POPULARITAS.COM – Menguap merupakan salah satu perilaku paling umum yang dialami manusia setiap hari. Hampir setiap orang pernah menguap saat merasa lelah, mengantuk, atau bosan.
Namun, ada satu hal yang membuat perilaku ini begitu menarik untuk dipelajari, yaitu sifatnya yang mudah menular. Tidak sedikit orang yang tiba-tiba ikut menguap hanya karena melihat orang lain melakukannya.
Bahkan, mendengar suara orang menguap, melihat gambar seseorang yang sedang menguap, atau sekadar memikirkan aktivitas tersebut dapat memicu respons yang sama. Fenomena ini telah lama menarik perhatian para ilmuwan karena menunjukkan menguap bukan sekadar refleks tubuh biasa.
Berbagai penelitian menunjukkan menguap yang menular berkaitan dengan cara kerja otak, hubungan sosial, tingkat perhatian, hingga mekanisme evolusi yang berkembang selama jutaan tahun.
Karena itulah, para peneliti terus berupaya memahami alasan di balik perilaku yang tampak sederhana tetapi ternyata sangat kompleks ini.
Salah satu teori yang banyak mendapat perhatian menyebutkan menguap membantu mengatur suhu otak. Otak manusia bekerja paling efektif pada rentang suhu tertentu.
Ketika suhu otak meningkat, kemampuan berpikir dan konsentrasi dapat menurun. Menguap diduga membantu mendinginkan otak sehingga kinerjanya tetap optimal.
Teori lainnya menyatakan menguap berperan dalam meningkatkan kewaspadaan dan membantu tubuh beralih dari satu kondisi aktivitas ke kondisi lainnya.
Oleh karena itu, menguap sering muncul saat seseorang baru bangun tidur, menjelang tidur, atau ketika sedang mengalami perubahan tingkat fokus. Ada pula pendapat yang menyebut menguap merupakan refleks biologis kuno yang telah ada sejak awal evolusi vertebrata.
Salah satu penjelasan ilmiah paling populer mengenai menguap menular berkaitan dengan keberadaan neuron cermin atau mirror neurons.
Neuron cermin merupakan sel saraf yang aktif bukan hanya ketika seseorang melakukan suatu tindakan, tetapi juga saat ia mengamati orang lain melakukan tindakan yang sama.
Ketika seseorang melihat orang lain menguap, neuron cermin di otaknya ikut aktif.

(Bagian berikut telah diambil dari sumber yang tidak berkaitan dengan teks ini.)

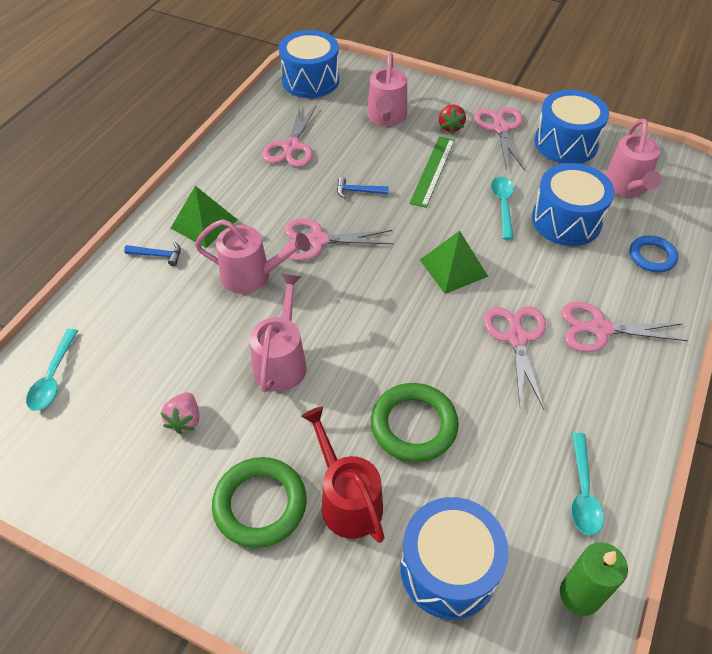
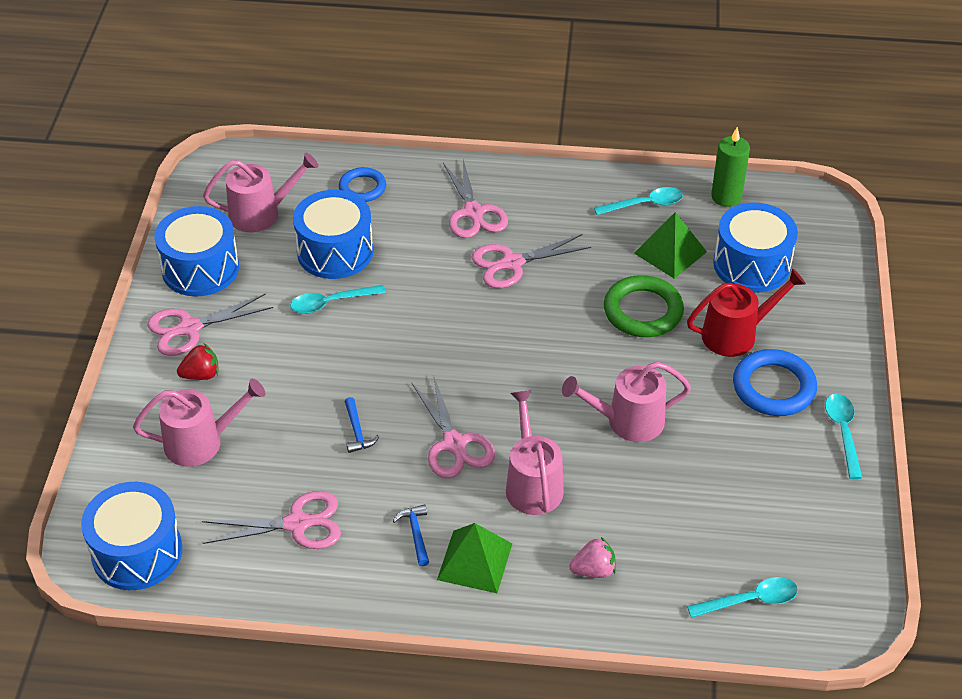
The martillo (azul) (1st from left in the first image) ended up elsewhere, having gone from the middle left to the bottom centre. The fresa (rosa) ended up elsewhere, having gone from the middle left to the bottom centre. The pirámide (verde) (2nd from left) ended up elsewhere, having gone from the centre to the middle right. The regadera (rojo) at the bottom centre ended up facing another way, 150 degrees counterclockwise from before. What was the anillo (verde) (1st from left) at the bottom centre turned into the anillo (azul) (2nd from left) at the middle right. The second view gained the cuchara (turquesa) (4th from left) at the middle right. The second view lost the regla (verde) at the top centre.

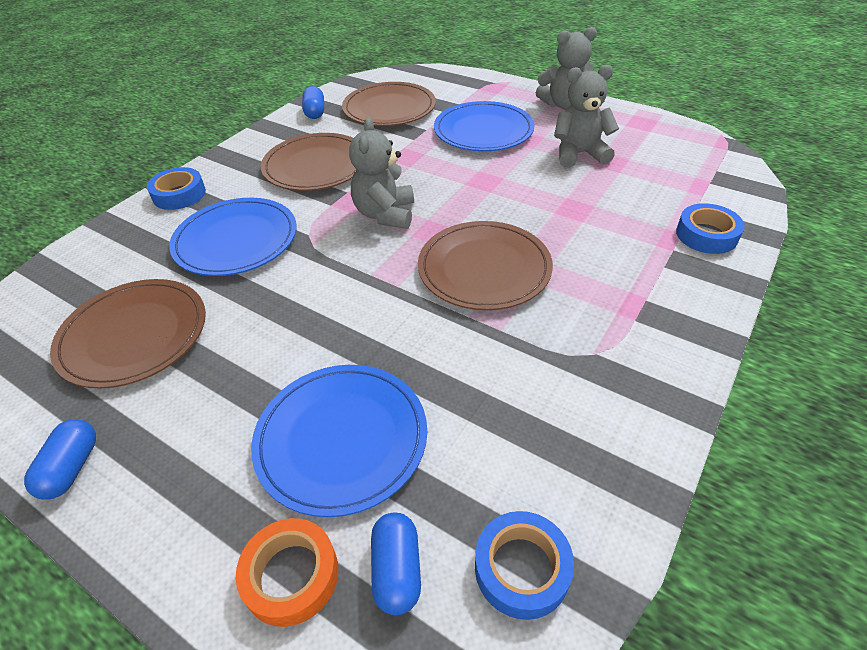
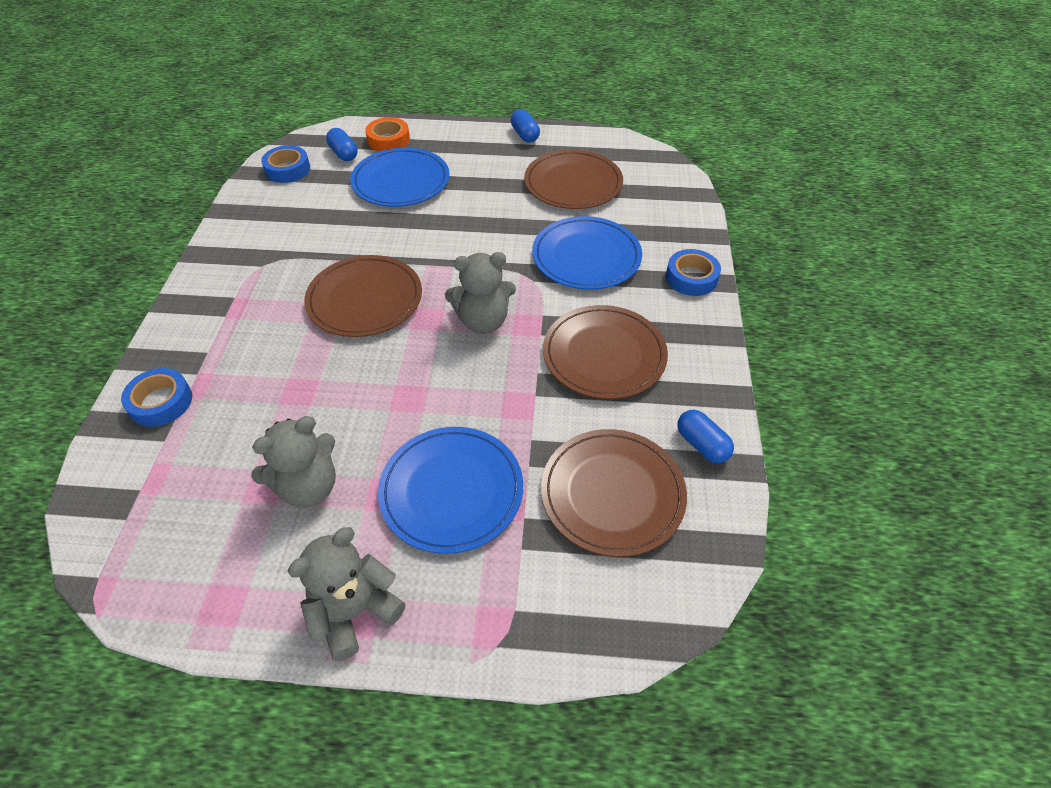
The osito (gris) (1st from left in the first image) at the top centre ended up facing another way, 105 degrees clockwise from before.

Aktivasi tersebut memicu dorongan otomatis untuk meniru perilaku yang diamati.
Akibatnya, orang tersebut ikut menguap meskipun sebelumnya tidak merasa mengantuk atau lelah. Mekanisme ini dipercaya menjadi salah satu alasan utama mengapa menguap dapat menyebar dengan cepat dalam suatu kelompok sosial.
Tapi tidak semua orang memiliki tingkat kerentanan yang sama terhadap menguap menular. Berbagai penelitian menunjukkan sekitar 40% hingga 60% orang dewasa akan menguap setelah melihat orang lain menguap.
Artinya, fenomena ini memang umum terjadi, tetapi tidak dialami oleh semua orang. Beberapa studi menemukan individu yang memiliki tingkat empati lebih tinggi cenderung lebih mudah tertular menguap.
Sebaliknya, terdapat hubungan negatif antara menguap menular dan sifat psikopatik. Individu dengan karakteristik psikopatik tertentu cenderung menunjukkan respons yang lebih rendah terhadap menguap orang lain.
Meski demikian, hubungan antara empati dan menguap menular tidak selalu konsisten dalam semua penelitian.